Anudada la garganta, esta vez voluntariamente mudó la vista a otro paraje. Y, sin más remedio, la situó en su abuela:
Sentada, impasible miraba hacía la nada en una atmósfera de ausencia, ojos fijos cubiertos de una gasa opaca y traslúcida. En la muralla que cortaba el vacío que observaba, frente a ella; la sombra de una pequeña alegre y traviesa, recorriendo campos y montes, cortando flores, caminando las vías de los trenes, saltando acequias, se reproducía una y otra vez en los celuloides de una memoria ultrajada de presente. Tras la butaca principal, en la que se encontraba su abuela dos sombras paternas enternecidas observaban la escena tomadas de las manos y acariciando a su pequeña que, sentada inmóvil, era un vestigio del tiempo.
Observó un instante más la justicia del despojo, y encontró en ese mar ahogado y umbrío a su abuelo.

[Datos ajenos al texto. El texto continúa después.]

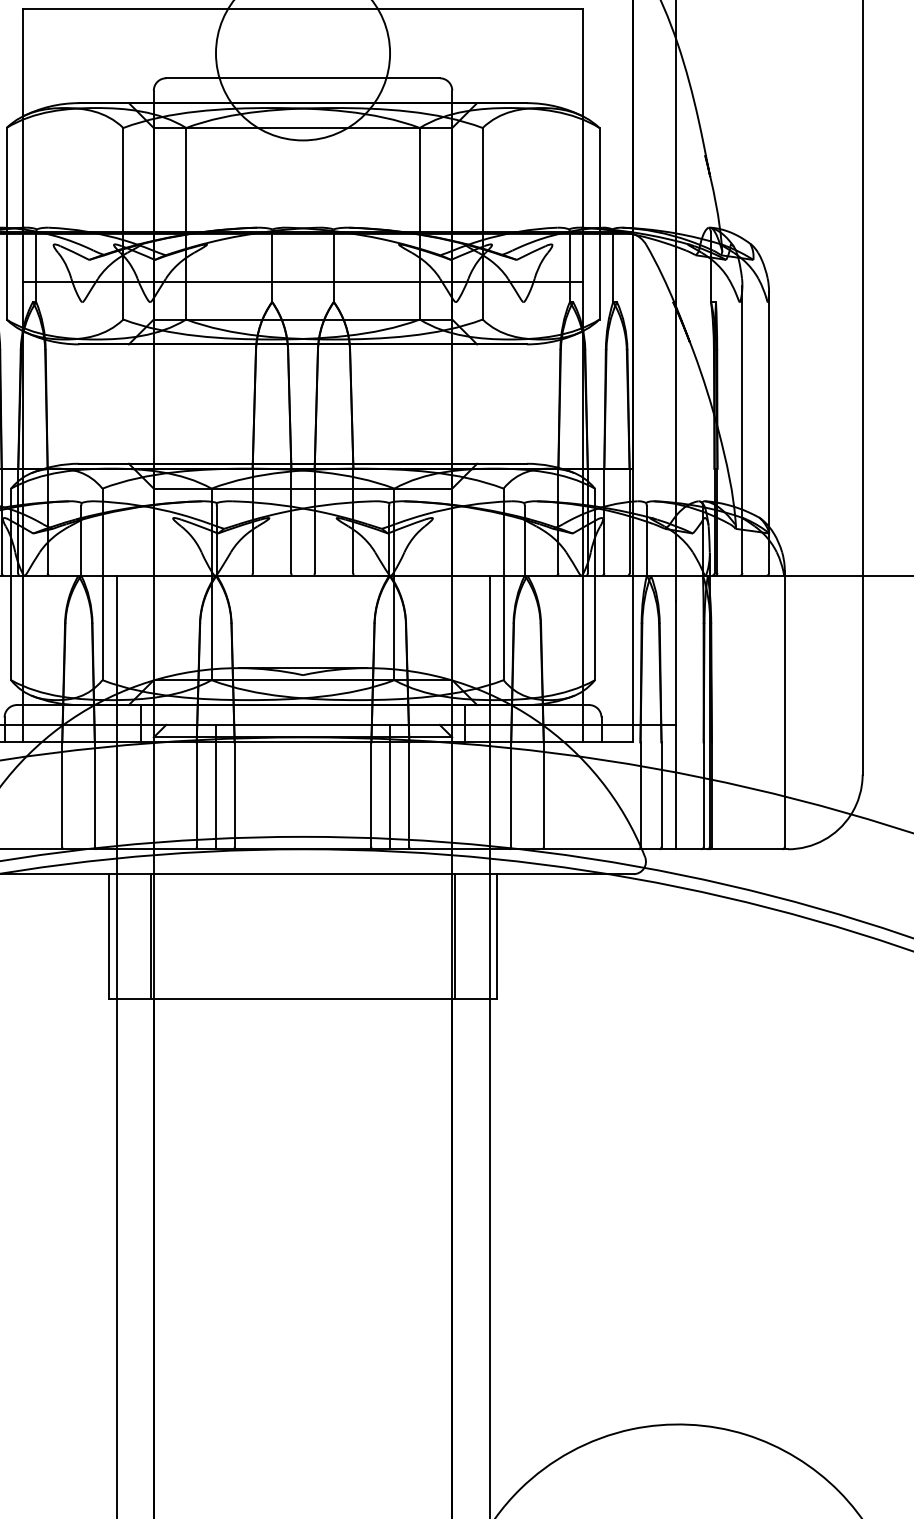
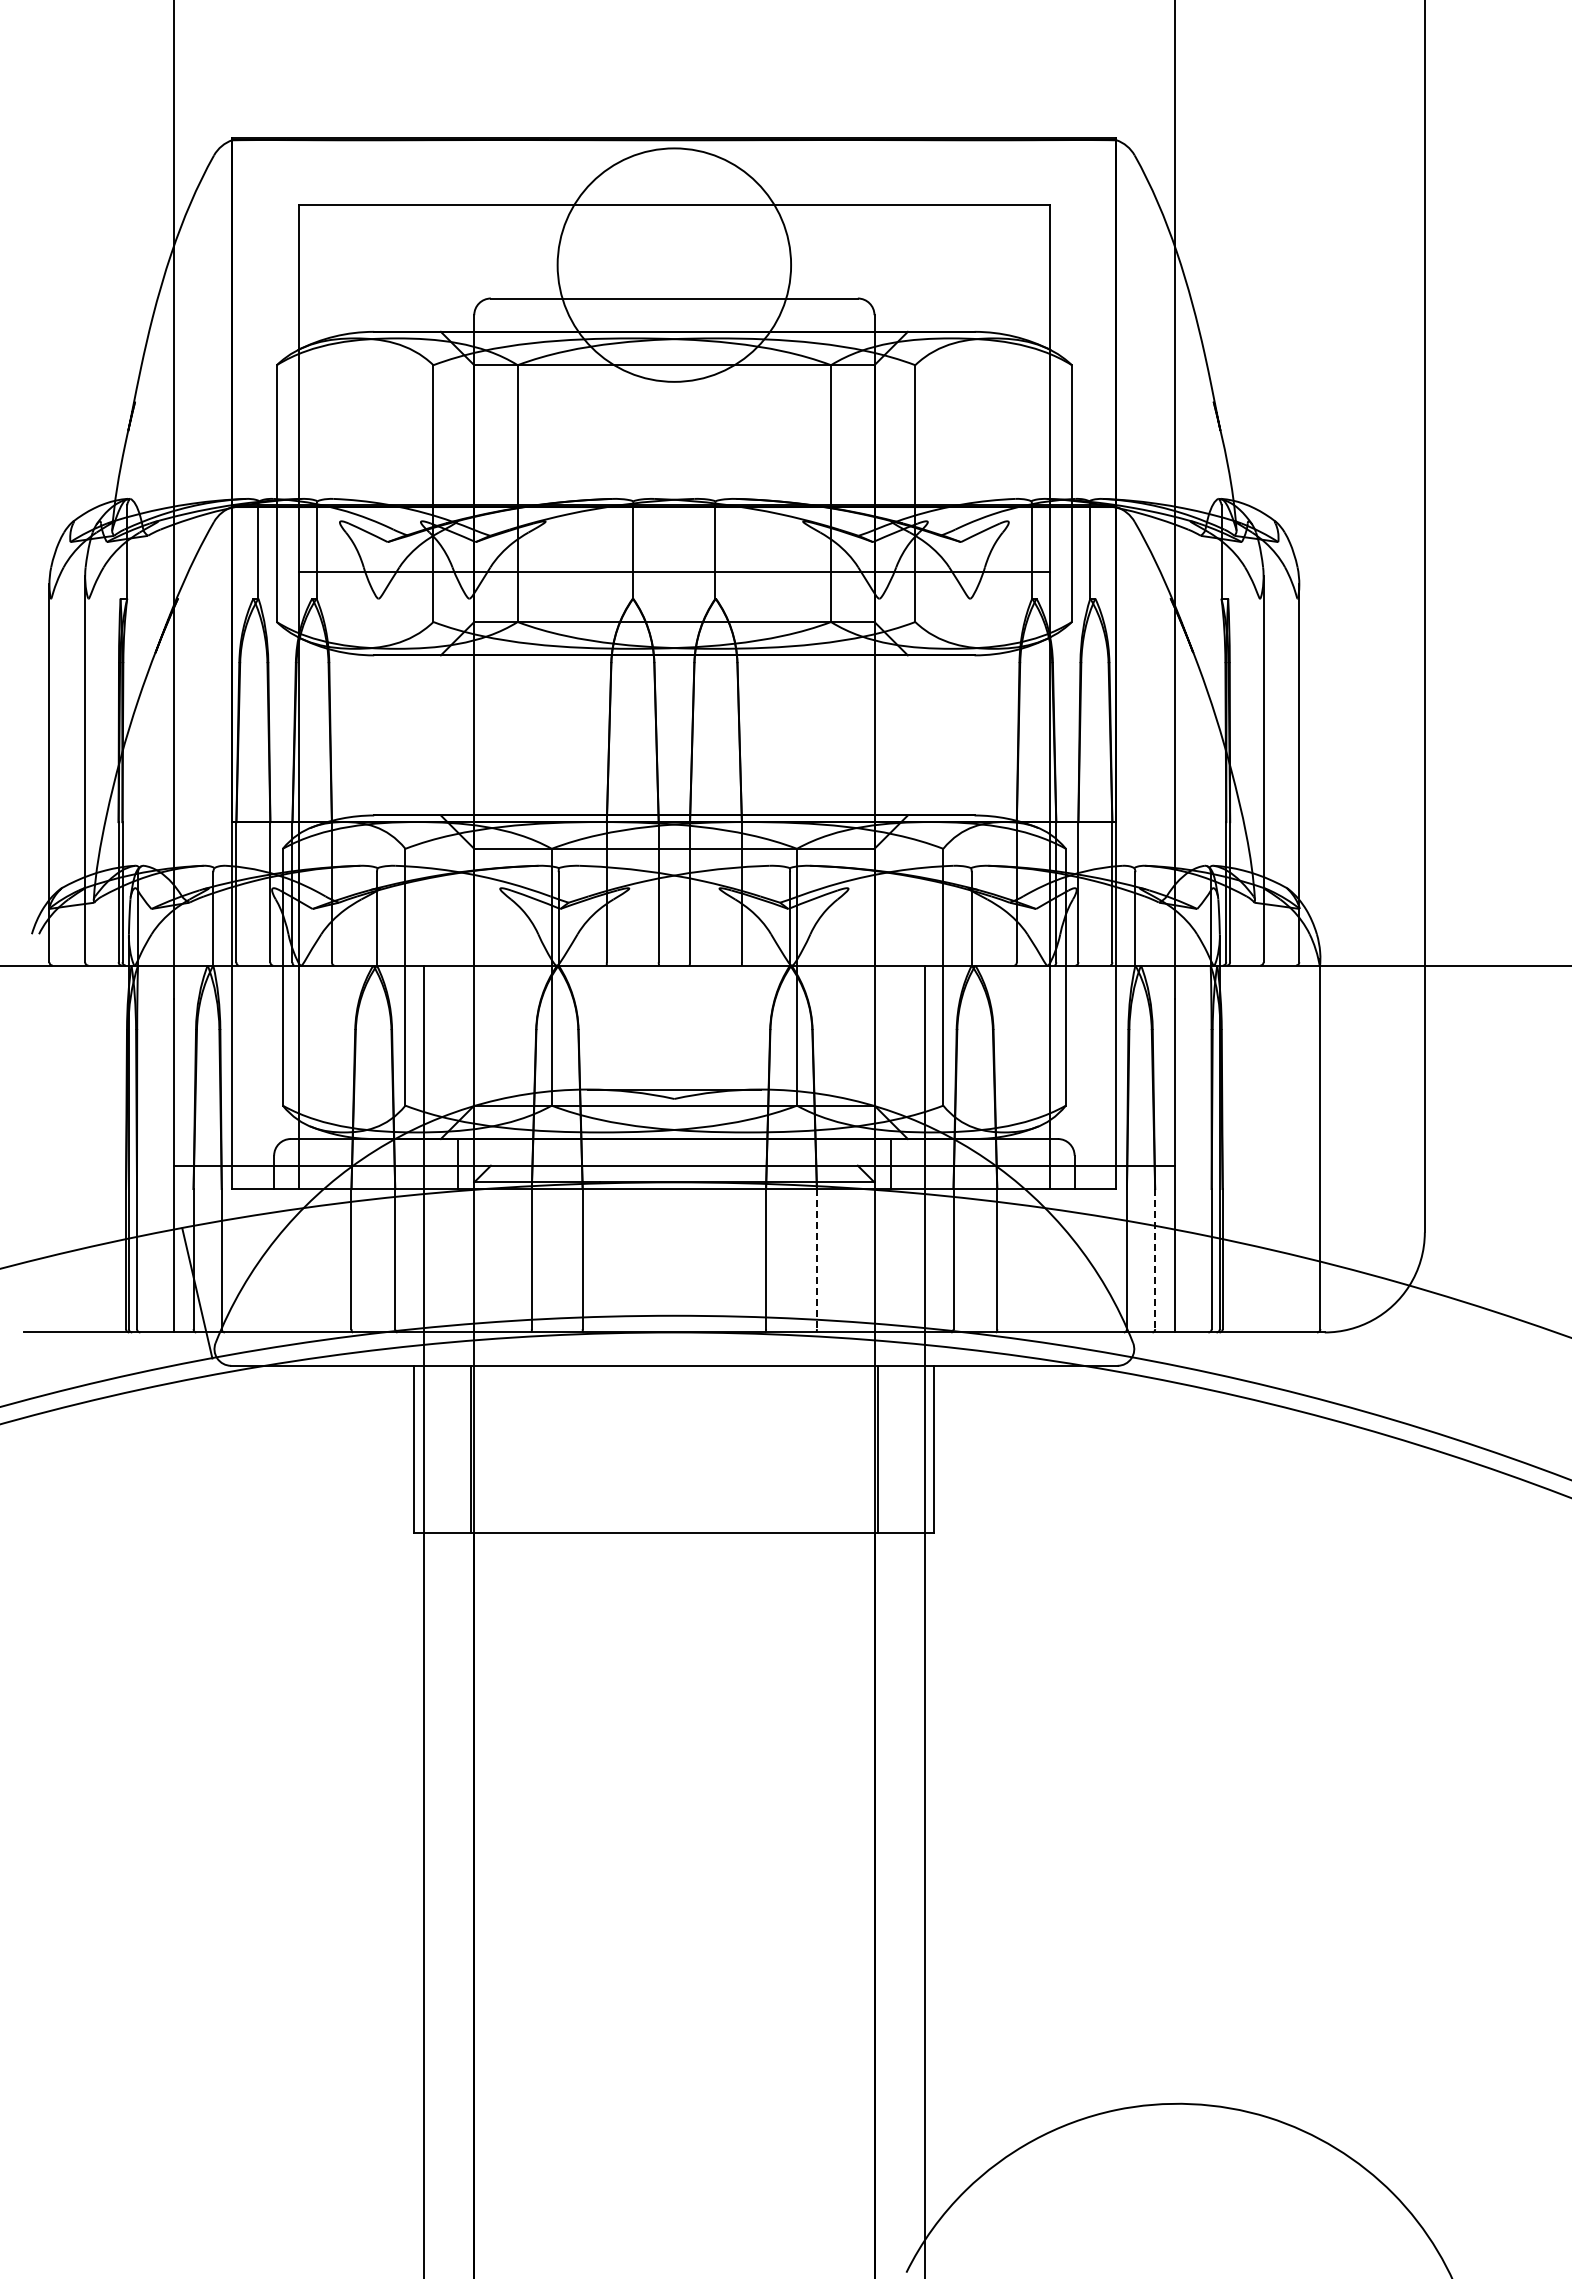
line: (215, 786) -> (557, 1248), removed
line: (390, 786) -> (791, 1248), removed
line: (409, 794) -> (816, 1259), solid -> dashed
line: (661, 794) -> (1155, 1259), solid -> dashed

— Eres tú, ven y siéntate a mi lado. — dijo el abuelo y el nieto obedeció—Ya lo tienes ¿cierto?
— Sí, abuelo.
Mientras asentía contemplaba la sombra de su abuelo, una figura corpulenta y maciza que emanaba una sapiencia inconmensurable acompañada de una profunda y meditada angustia.
— Ya casi no veo, solo puedo contemplar. Desde que supe que me estaba quedando ciego, dediqué todo mi tiempo y esfuerzo a memorizar las sombras de mi familia y de la gente que quiero. Todas sus falencias e imperfecciones, temores y propósitos. Cada aspecto de sus almas. Los veo con el corazón. Sé quién está y quién no. Pero sufro. Sufro al contemplarlos. Disgregados, indiferentes, apagados y violentos. Y más sufro al escuchar la hipocresía de la luz y el sonido, que se esmeran en erigir una realidad alterna de personajes como marionetas que se dejan arrasar por el tiempo y la vida. A quienes todo y nada al mismo tiempo les afecta. Entes que permanecen mas no trascienden. Sepultados bajo el plomo de la rutina y las tradiciones fatuas. Mijito, el don del contemplador ha recaído en nosotros, y nosotros desde el entendimiento debemos regresar la mano al destino, ayudando al que necesite consejo y abriendo los ojos al que los cierre.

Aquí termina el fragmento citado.